Always do due diligence before purchasing a franchise. There are franchise owners who are just waiting to sell their franchise business to anyone for instant money. Beware of such people and their sales tactics.
Here are a few underhanded franchise sales tactics to be aware of.
Franchise Sales Tactic 1: Pushy Sales
One of the common underhanded sales tactics is pushy sales by salespersons. They make you feel as if you will be under a great loss if you leave the opportunity.
If you are under pressure to buy, then consider backing off.
Franchise Sales Tactic 2: Fewer Options for Due Diligence
Talking to franchisees is an important part of due diligence. If your franchisor provides a list of reviewed franchisees to speak with, then don’t bite that bait. Find a few franchisees on your own, and talk to them.

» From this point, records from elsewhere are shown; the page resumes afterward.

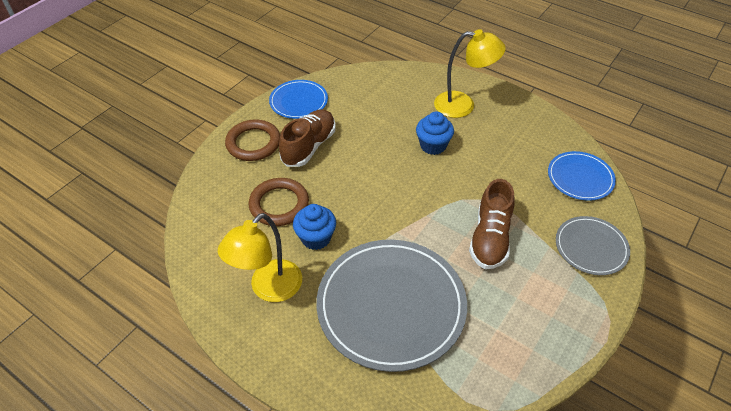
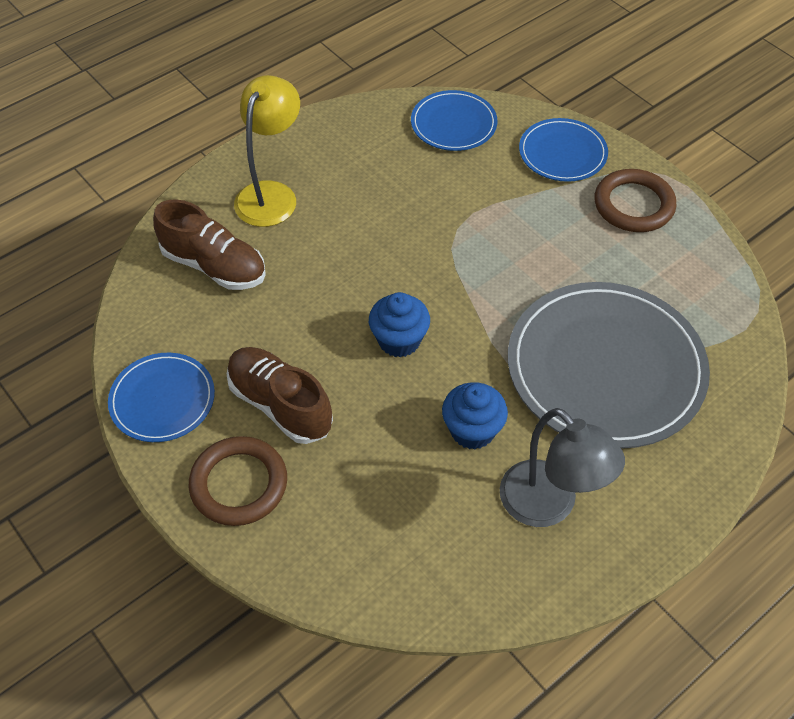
camera: 75 degrees left, 5 degrees up
(269, 289) = (549, 506): yellow lamp -> grey lamp
(279, 204) = (392, 467): brown ring -> brown ring (633, 205)
(433, 145) = (340, 251): blue cupcake -> blue cupcake (399, 340)
(490, 238) = (524, 239): brown shoe -> brown shoe (214, 266)
(591, 247) = (562, 153): grey plate -> blue plate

Franchise Sales Tactic 3: Fake Promises
Promises involving great success as soon as you buy a franchise is another underhanded sales tactic. It is a well-known fact that success requires hard work and business smarts.
Franchise Sales Tactic 4: Stale Wine in New Bottle
A particular franchise you have considered buying is under great loss, but the franchise salesperson claims that you can still become successful with their new business model.
Don’t fall for it unless you are an expert in the business and understand the risks well.
Franchise Sales Tactic 5: Disparaging the Competition
Disparaging a particular franchise’s competition is one of the sales tactics that you should be away from.
No stable business would ever attribute their market status to the competition. Look harder if anyone tries to pitch tall tales to you.
Franchise Sales Tactic 6: Promise of Instant Profits
Most of the franchise salespersons tend to pitch buyers with "all profits, no work” tales. These are hardly ever true. Franchise businesses certainly require your time, money, and hard work before you can start seeing results.